Barnier in Italia, diritti cittadini Ue rimane priorità

Michel Barnier è un politico troppo esperto per non ammettere le difficoltà – politiche, economiche e finanziarie – che si stanno creando nel processo che accompagnerà il Regno Unito fuori dall’Unione europea. Alle spalle ha una lunga carriera, consumata perlopiù nei corridoi di Bruxelles, così da non essere nuovo a certe sfide (si ricorderanno, in particolare, le sue battaglie come Commissario europeo per il Mercato Interno e i Servizi).

Scelto nel luglio del 2016 da Jean-Claude Juncker, il negoziatore Barnier, conservatore ed europeista convinto, è a capo della task force della Commissione che seguirà il divorzio degli inglesi dall’Ue. Il suo avversario, David Davis, è il segretario di Stato britannico per l’uscita dall'Unione europea. Tutt’altro tipo. Convinto che la Brexit porterà solo fortuna al Regno Unito e che le difficoltà sono tali perché la Commissione è prigioniera della propria burocrazia, non sembra al momento seguire con attenzione le fasi di negoziazione di questo delicato passaggio.

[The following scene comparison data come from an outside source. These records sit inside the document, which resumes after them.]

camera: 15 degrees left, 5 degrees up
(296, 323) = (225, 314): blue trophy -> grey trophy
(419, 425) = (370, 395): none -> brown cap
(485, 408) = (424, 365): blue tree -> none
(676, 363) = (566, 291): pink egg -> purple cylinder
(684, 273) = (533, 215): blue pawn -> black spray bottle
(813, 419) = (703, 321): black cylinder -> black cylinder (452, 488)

Nel mezzo a questi estremi di personalità, però, ci sono cittadini europei, imprese e affaristi che ogni giorno, in virtù delle libertà di movimento loro garantite, vivono, lavorano e viaggiano attraversando la Manica.

Resta il fatto che la sicurezza giuridica dei diritti dei cittadini europei nel Regno Unito molto probabilmente dovrà essere garantita in un Trattato. Lo stesso Barnier, in audizione alle Commissioni esteri riunite in Senato nella giornata di ieri, ha confermato questa teoria definendo “La questione dei cittadini non può essere secondaria. Vogliamo inserire il ruolo della Corte di Giustizia in un Trattato per garantire questi diritti e proseguire i colloqui a partire del prossimo round di negoziati”.

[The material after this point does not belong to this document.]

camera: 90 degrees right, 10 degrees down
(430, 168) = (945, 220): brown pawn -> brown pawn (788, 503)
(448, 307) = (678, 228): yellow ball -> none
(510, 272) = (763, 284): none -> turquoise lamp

Ma il tempo stringe. E l’autunno 2018 (data imposta per la conclusione dei negoziati bilaterali) è sempre più vicino. Nel frattempo la Commissione punta ad un accordo basato sulla fiducia reciproca, nel quale si stabiliranno i rapporti tra le due parti dopo l’uscita, inclusi eventuali accordi commerciali.

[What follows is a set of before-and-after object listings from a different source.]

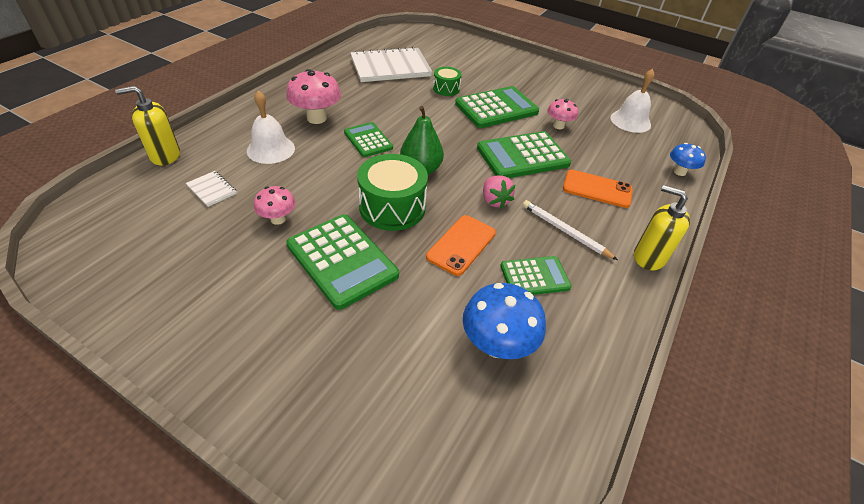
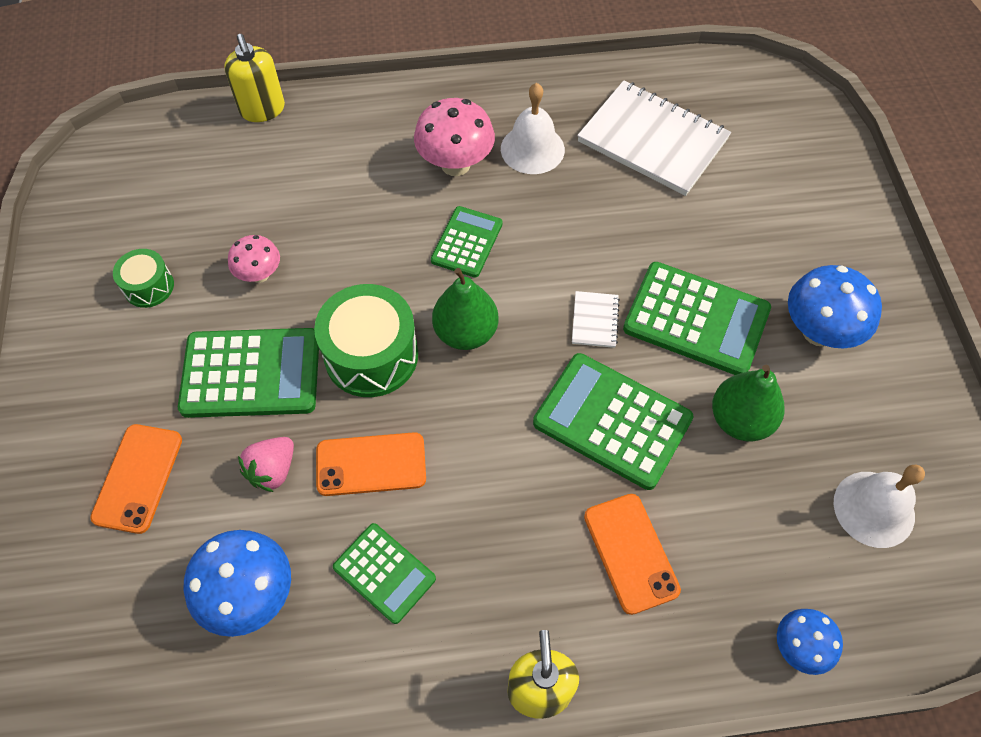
camera: 55 degrees right, 15 degrees up
(165, 156) = (262, 109): yellow soap dispenser -> yellow soap dispenser turned 150 degrees counterclockwise
(212, 189) = (251, 188): white notebook -> white notebook (595, 320)
(271, 149) = (358, 175): white bell -> white bell (532, 149)
(342, 260) = (251, 373): green calculator -> green calculator turned 105 degrees counterclockwise
(352, 359) = (138, 478): none -> orange phone
(446, 89) = (675, 233): green drum -> green drum (149, 286)
(494, 201) = (483, 447): pink strawberry -> pink strawberry (272, 470)
(537, 87) = (818, 332): none -> blue mushroom
(558, 126) = (740, 420): pink mushroom -> green pear
(565, 231) = (499, 561): white pencil -> none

Sì, perché a differenza del processo di adesione, il recesso di uno Stato membro non necessita di essere ratificato da parte degli Stati membri. Questo comporterà, quindi, anche ai sensi degli articoli 50 e 218 del Tfue (Trattato sul funzionamento dell’Unione europea), che l’accordo di recesso sarà distinto dall’accordo che definirà le future relazioni tra lo Stato recedente e l’Ue. Ecco la ragione per la quale la situazione deve essere studiata e valutata sotto due aspetti. Il primo, riguarda le procedure (e, quindi, anche le fasi operative) che porteranno l’uscita del Regno Unito dall’Ue, il secondo, i negoziati sul quadro delle future relazioni tra i due attori.

L’atteggiamento positivo, pertanto, è d’obbligo poiché di interessi in gioco ce ne sono tanti, e anche abbastanza importanti. L’Europa si prepara a vivere una stagione di cambiamento politico, economico e sociale da lungo tempo attesa. Le prossime elezioni in Germania, la lenta ripresa economica, e i movimenti ad est dell’Unione, sono solo alcune delle sfide che daranno forma alla nuova Europa. Non facciamoci trovare ancora una volta impreparati.